O primeiro deles, emitido logo
após a derrota para a Holanda, por
ninguém menos que Galvão Bueno, tratava de nos lembrar que, afinal, "isso é apenas futebol", só um
jogo de bola, e que a vida segue...
O segundo grupo de reações,
muito frequente nas manifestações
de leitores, diz, de maneira resumida, que agora, sim, podemos cuidar
do que importa. Chega de farra,
basta desse Carnaval de vuvuzelas
-vamos cuidar da saúde, da educação, pensar nas eleições, afinal
tão mais importantes.
Entre a oferta de consolo ("isso é
só futebol") e o puxão de orelha
("agora chega disso"), há, em comum, a tentativa de reduzir o futebol a algo de importância menor,
uma coisa "pouca séria".
Contra isso, poderíamos lembrar, como Nelson Rodrigues, que
"a mais sórdida pelada é de uma
complexidade shakespeariana".
Mas o ponto aqui é outro: se há
um problema no futebol atual, não
é a sua inconsequência, mas, pelo
contrário, que ele tenha se tornado
um assunto grave demais, ou distanciado demais da sua gratuidade
original, dos seus aspectos lúdicos.
Isso tem a ver com o que o crítico
José Miguel Wisnik chama, em seu
"Veneno Remédio: o Futebol e o
Brasil", de "capitalização" do jogo.
Dentro de campo, ela se traduz
no "princípio do rendimento intensivo", no aumento da "margem de
violência" incorporada à partida.
Fora dele, está escancarada nos
"interesses bilionários" que fazem
do futebol o "veículo ideal da mercadoria" em escala planetária.

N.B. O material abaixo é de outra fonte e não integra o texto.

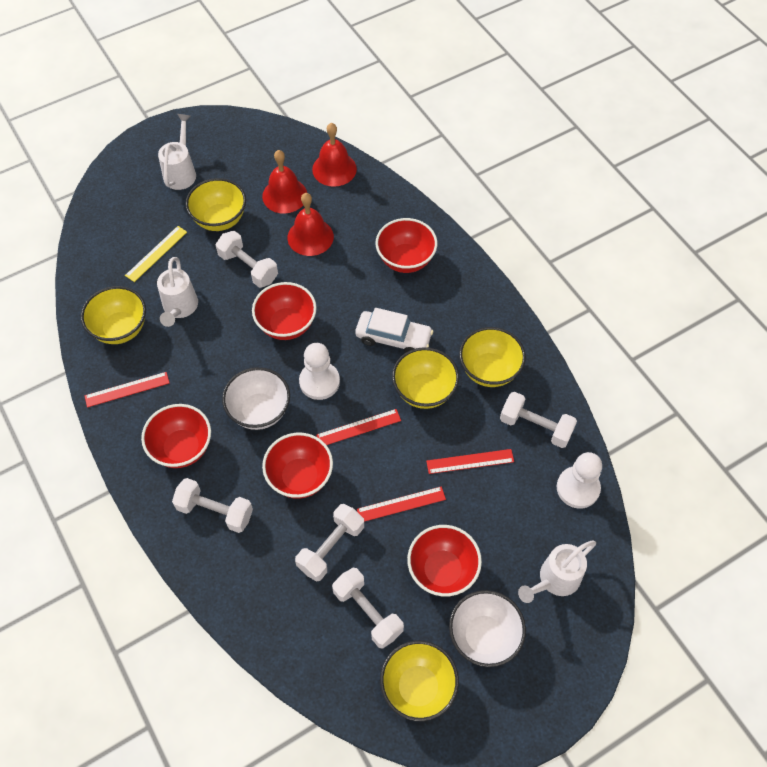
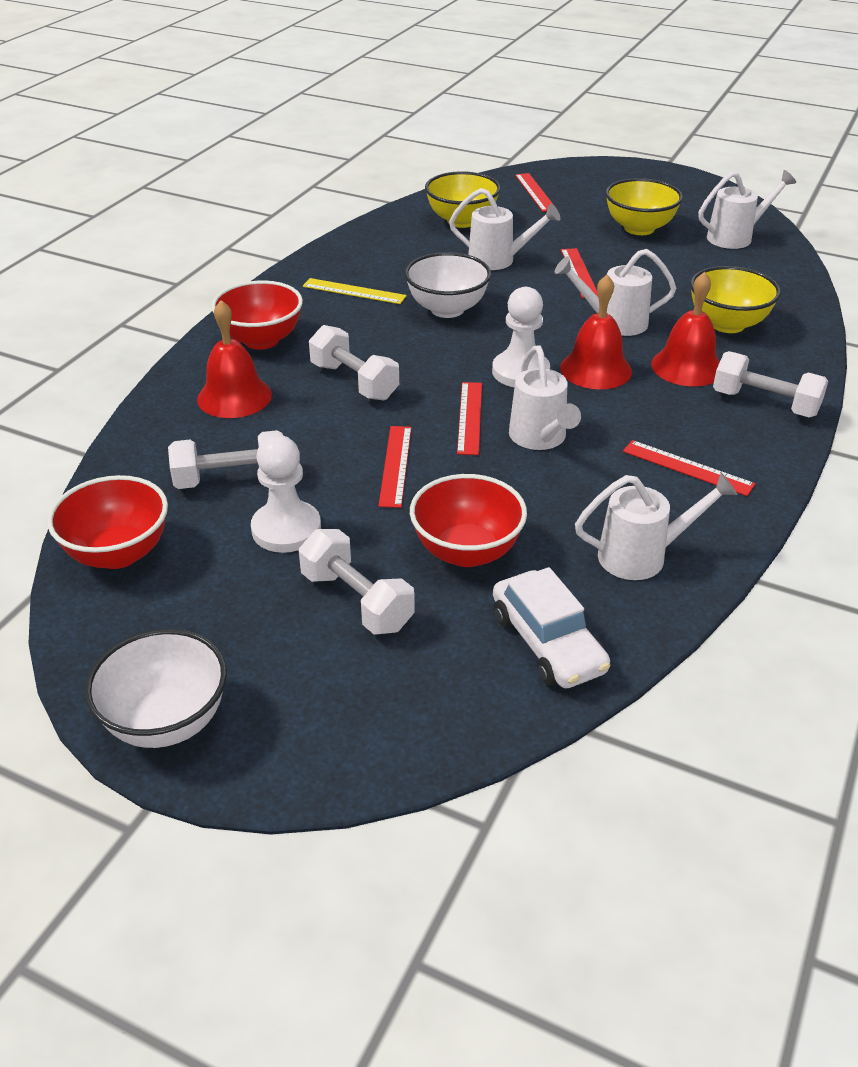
red bowl: 5 -> 3
red ruler: 4 -> 5
white dumbbell: 5 -> 4
white watering can: 3 -> 5
yellow bowl: 5 -> 3

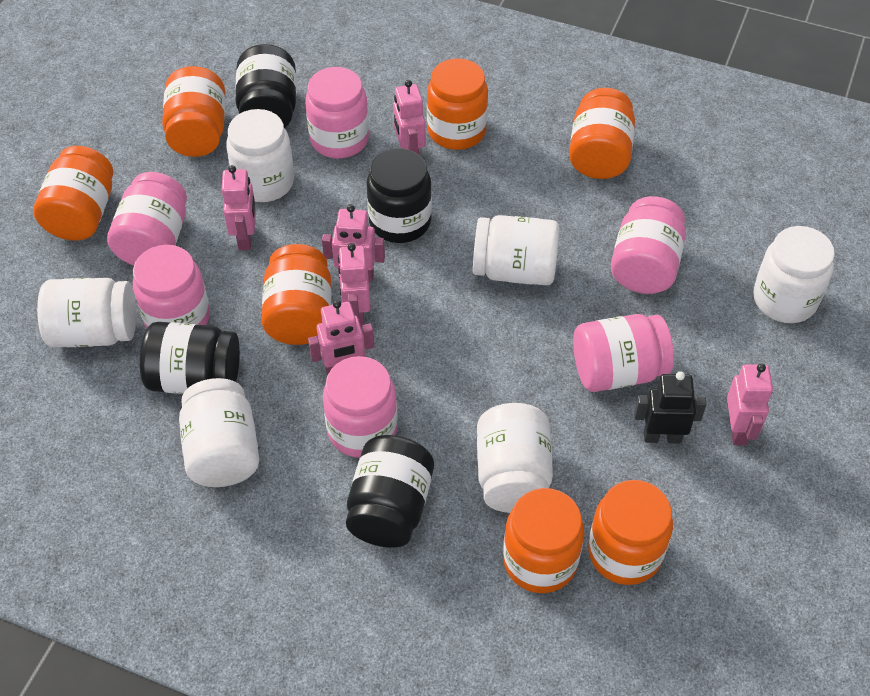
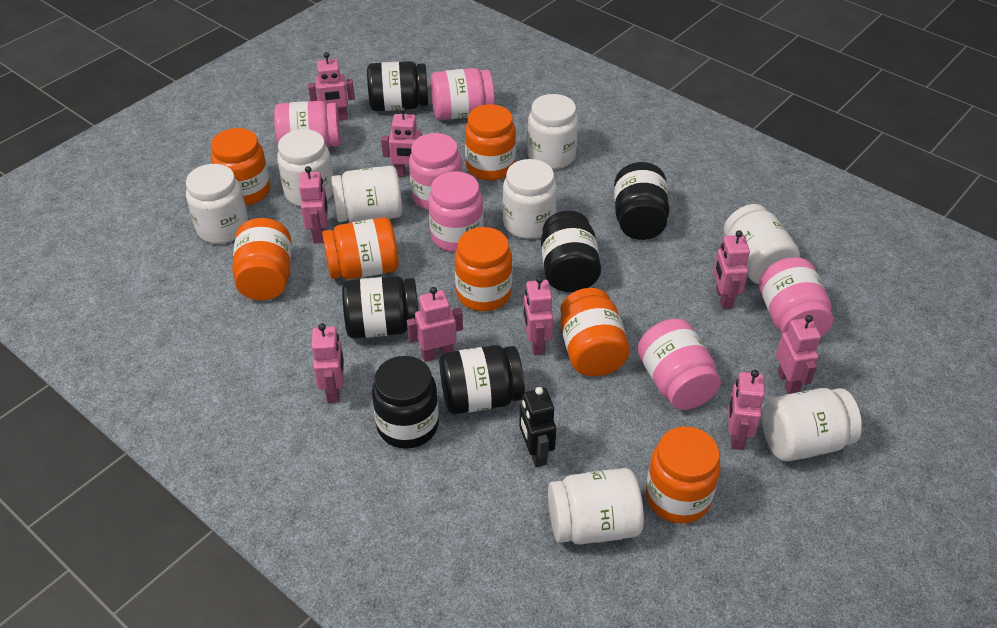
black jar: 4 -> 6
pink robot: 6 -> 9
white jar: 6 -> 8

Ronaldo, o "fenômeno", foi até
hoje o maior astro mundial desse
jogo pesado. Quando as coisas desandam, ficamos com Felipe Melo.
Ou diante das "faustetes", aquelas
senhoras saltitantes que só faltam
pular da TV para o sofá de casa a
fim de nos convencer de que, além
do futebol, existe o Torpedão.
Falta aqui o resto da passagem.